Oxidation of ethanol to acetaldehyde; hydroxyl free radical formation and oxidative stress could be involved in the alcohol drinking promoted cell injury of the rat uterus

L.R. BUTHET; S.L. FANELLI; C.R. DE CASTRO; M.H. COSTANTINI; F.M. BIETTO; J.A. CASTRO; G.D. CASTRO

Helsinski.

Congreso; 12th Congress of European Society fo Biomedical Research on Alcoholism; 2009

University of Helsinki and the Finnish Society of Addiction Medicine

It is known that alcohol drinking can lead to impairment in reproductive function in women. In this study we analyze the possibility that part of these effects were mediated through alterations of uterus  function related to ethanol oxidation to acetaldehyde occurring in that tissue.

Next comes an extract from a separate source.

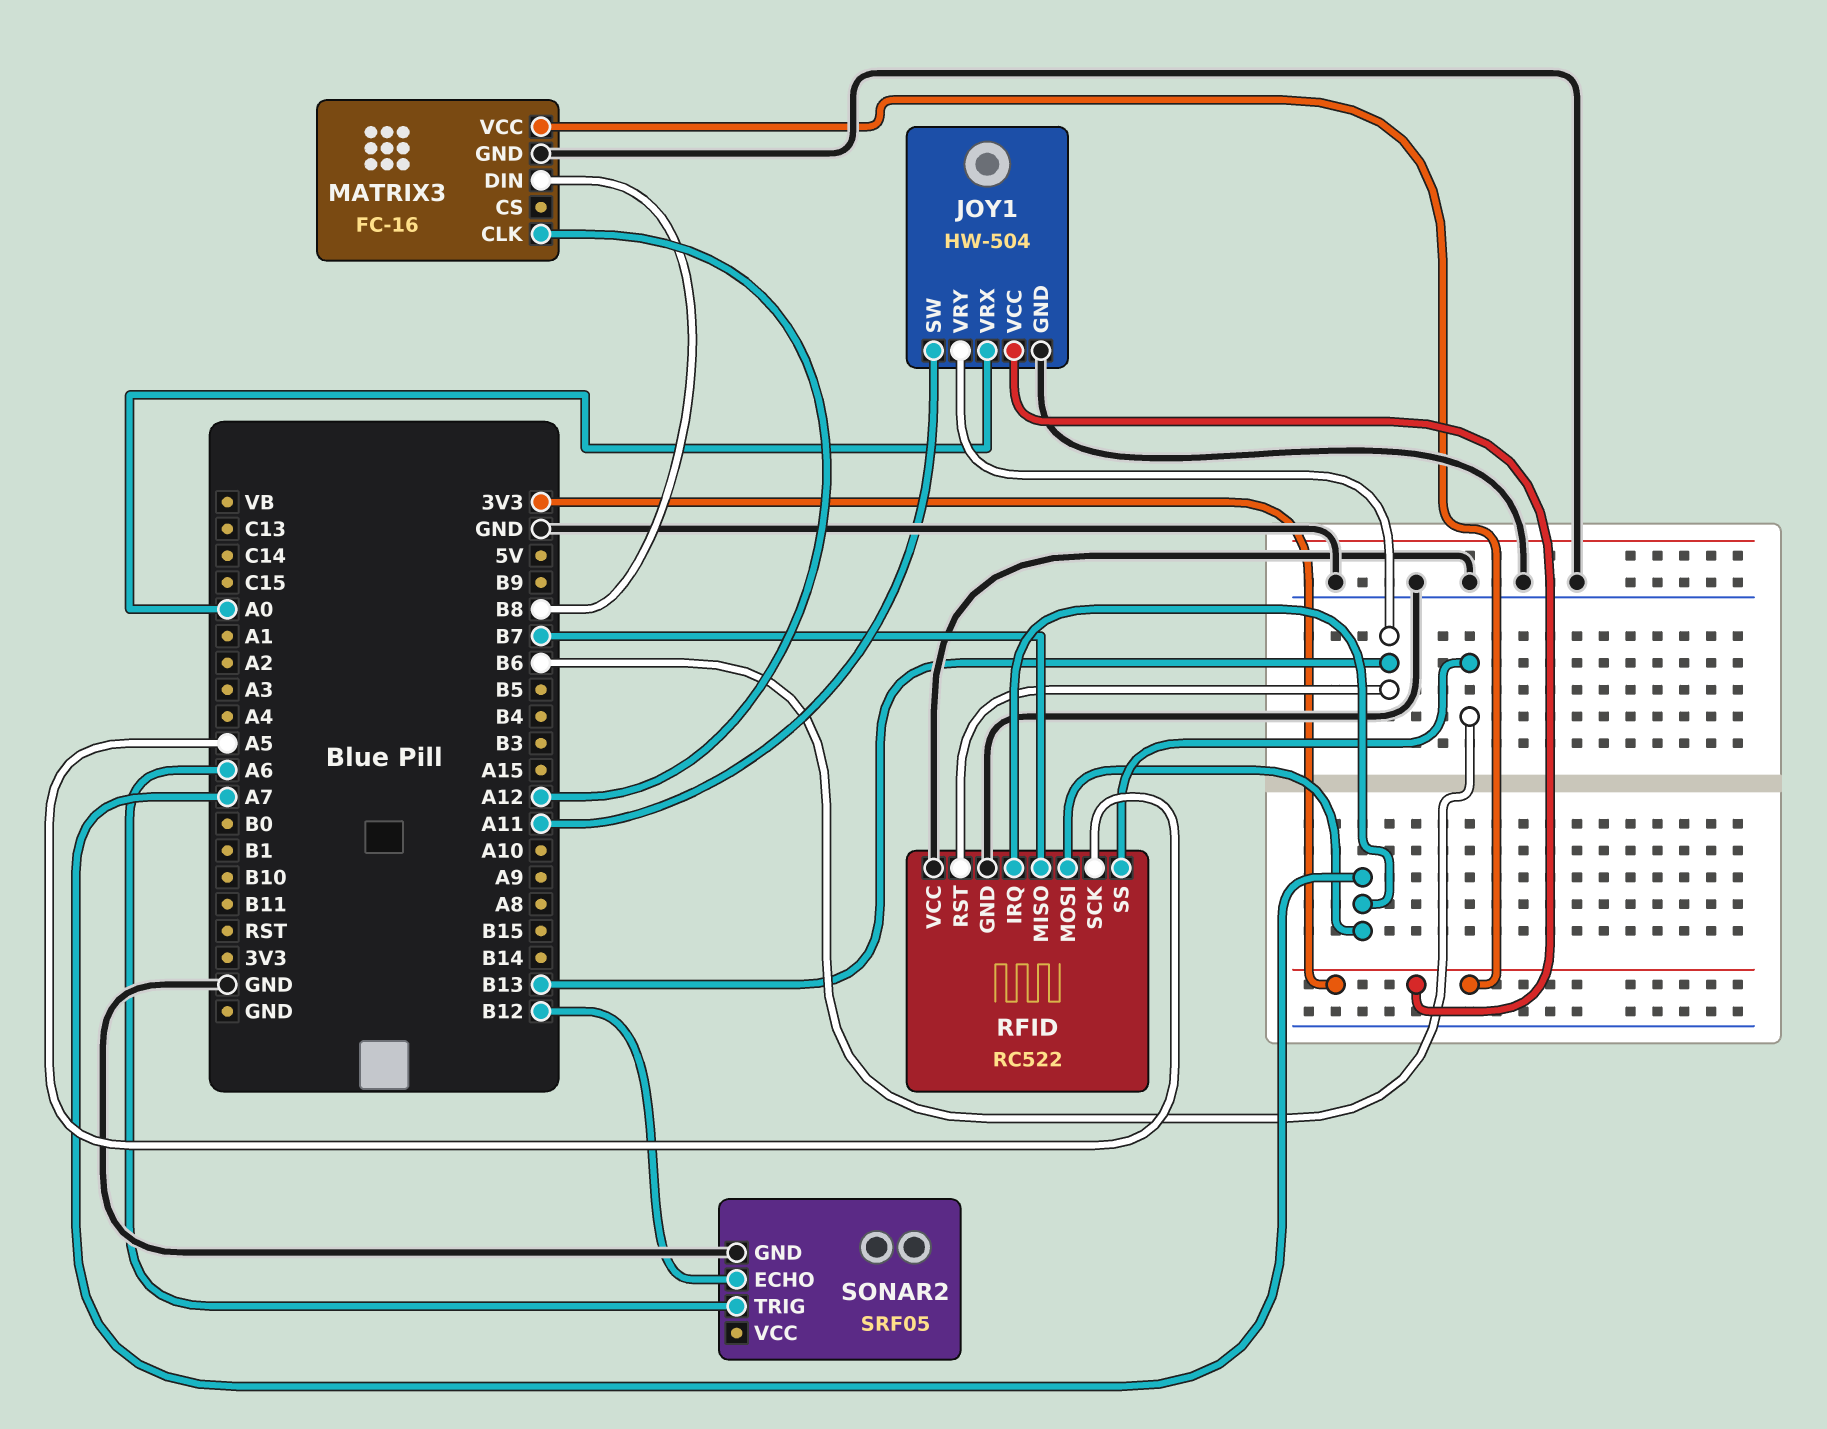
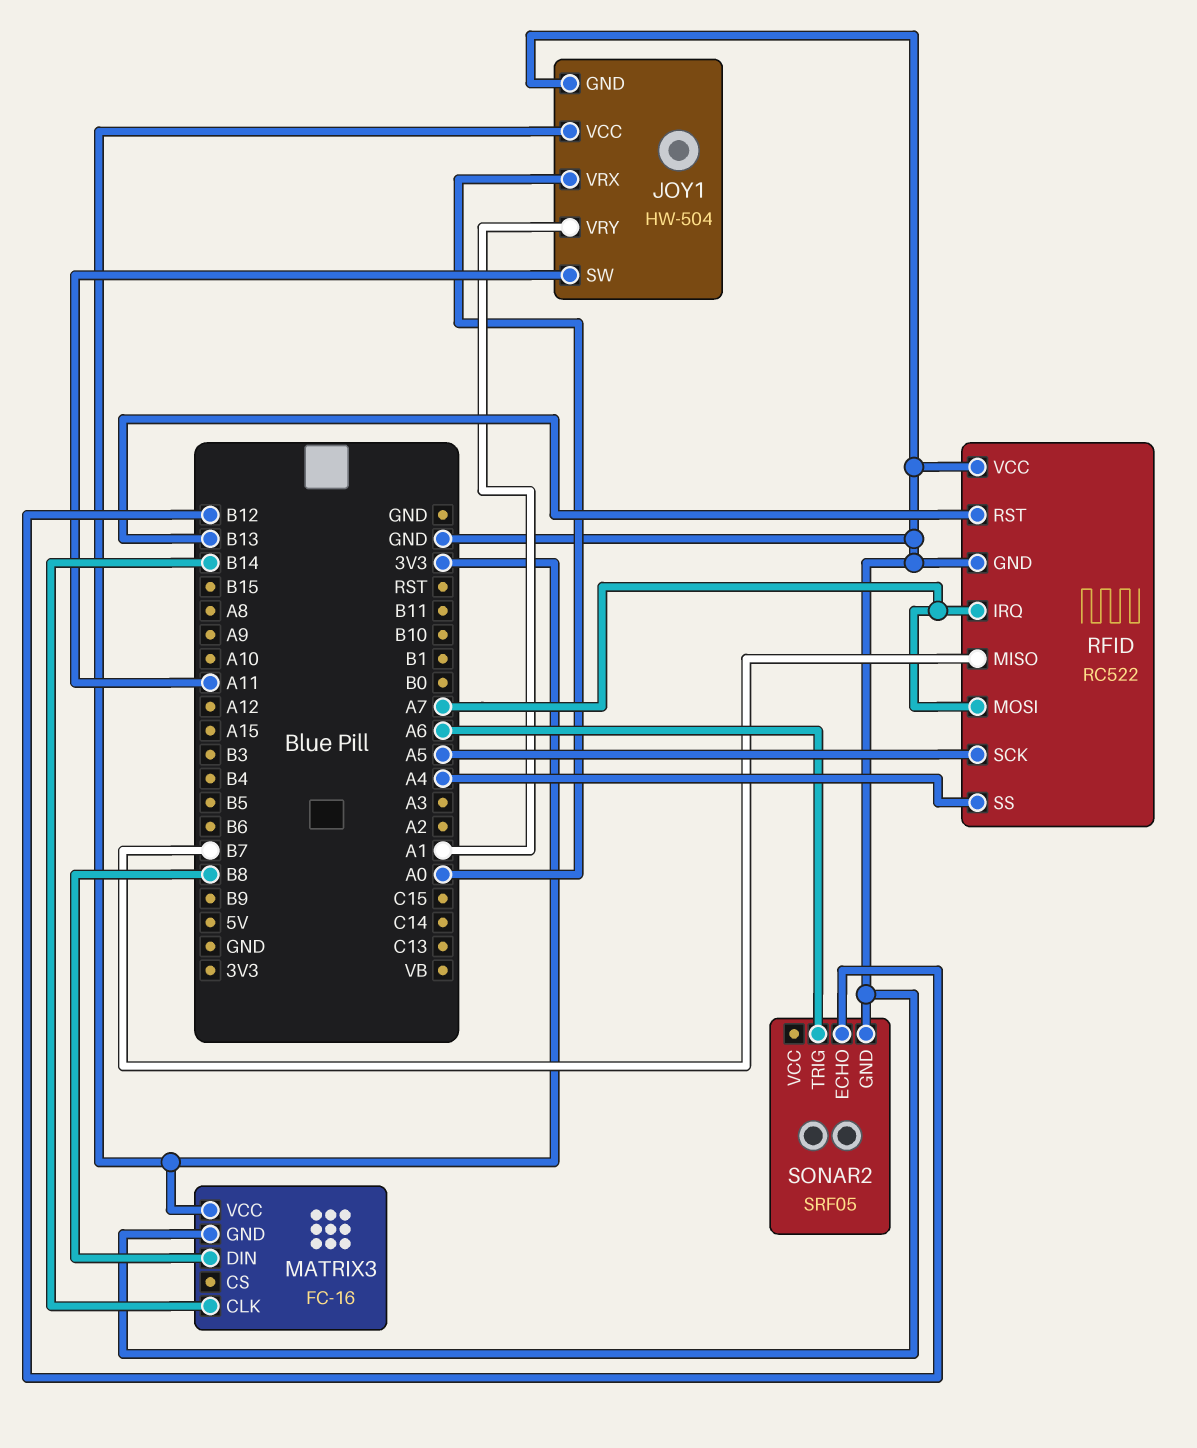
JOY1 pin VRY: B13 -> A1
MATRIX3 pin CLK: A12 -> B14
RFID pin SS: B6 -> A4

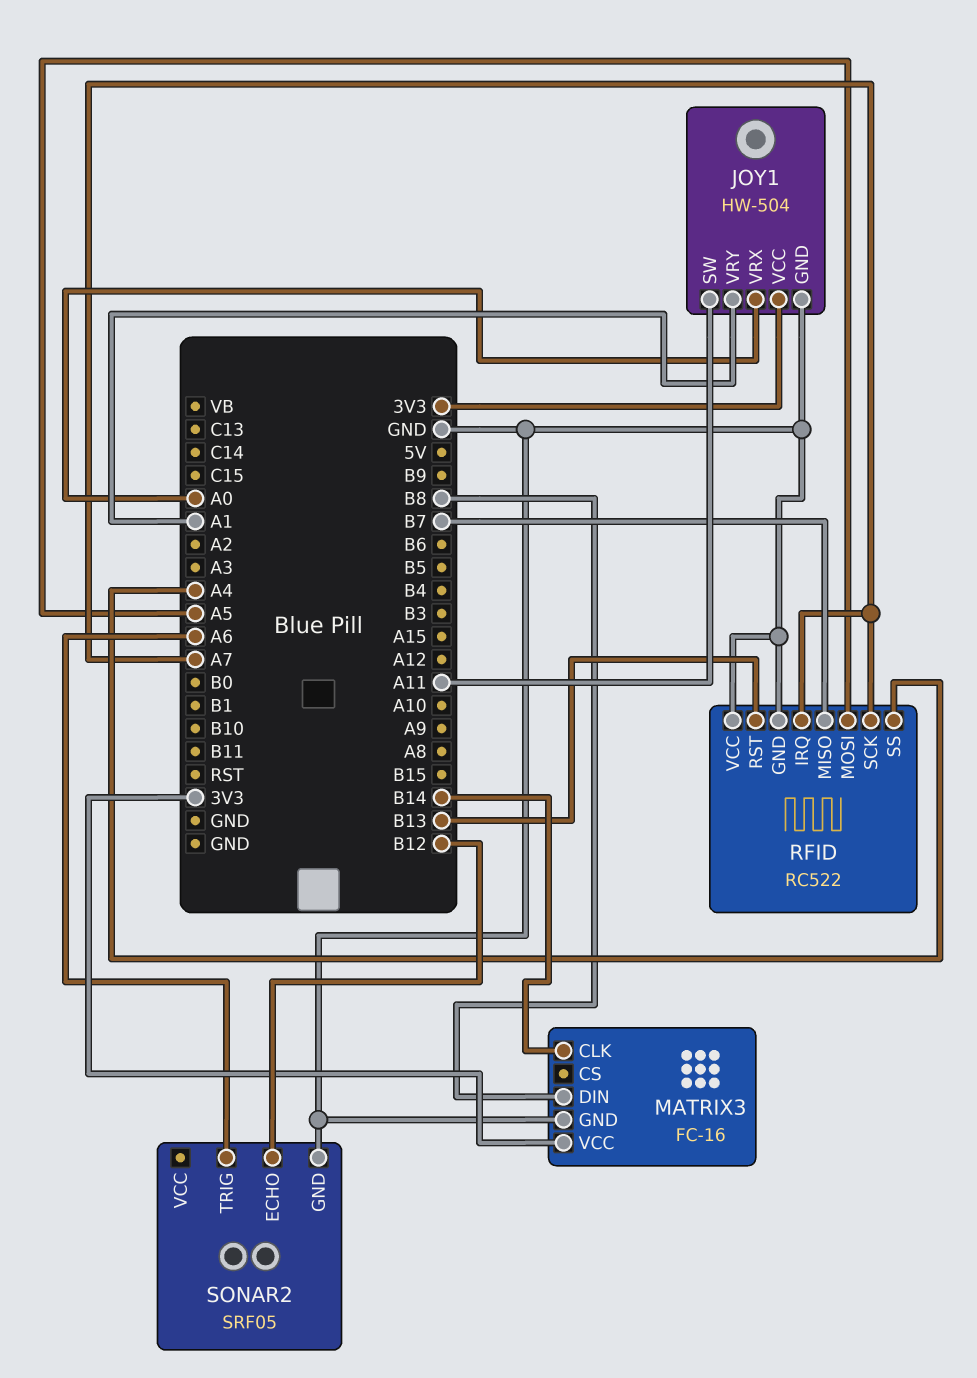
RFID pin MOSI: A7 -> A5
RFID pin SCK: A5 -> A7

We found that  biotransformation in the cytosolic fraction is mediated by xanthine oxidoreductase (XOR), required a purine cosubstrate and was inhibited by allopurinol and pyrazol. By histochemistry XOR activity was detected in the epithelium and aldehyde dehydrogenase activity was detected in the muscular layer and the serosa. The microsomal process did not require NADPH but was of enzymatic nature, sensitive to oxygen and was inhibited by diethyldithiocarbamate, diphenyleneiodonium and partially by esculetin and nordihydroguaiaretic acid. Both, cytosolic and microsomal fractions from uterus showed the ability to generate hydroxyl radicals in the presence of alcohol, as detected by GC-MS of the adducts formed with the spin trap PBN. Ultrastructure of uterus from rats treated with standard Lieber & De Carli liquid diet for 28 days revealed extensive vacuolization in cytoplasm and loss of cell content. In addition we observed the promotion of oxidative stress as evidenced by increased response in the t-butylhydroperoxide induced chemiluminiscence and the depletion of the protein sulfhydryl content. Results suggest that in the rat uterus, metabolism of ethanol to acetaldehyde may play a role in alcohol effects on female reproductive function. Supported by ANPCyT (PICT 2004 25354) and CONICET (PIP 5158)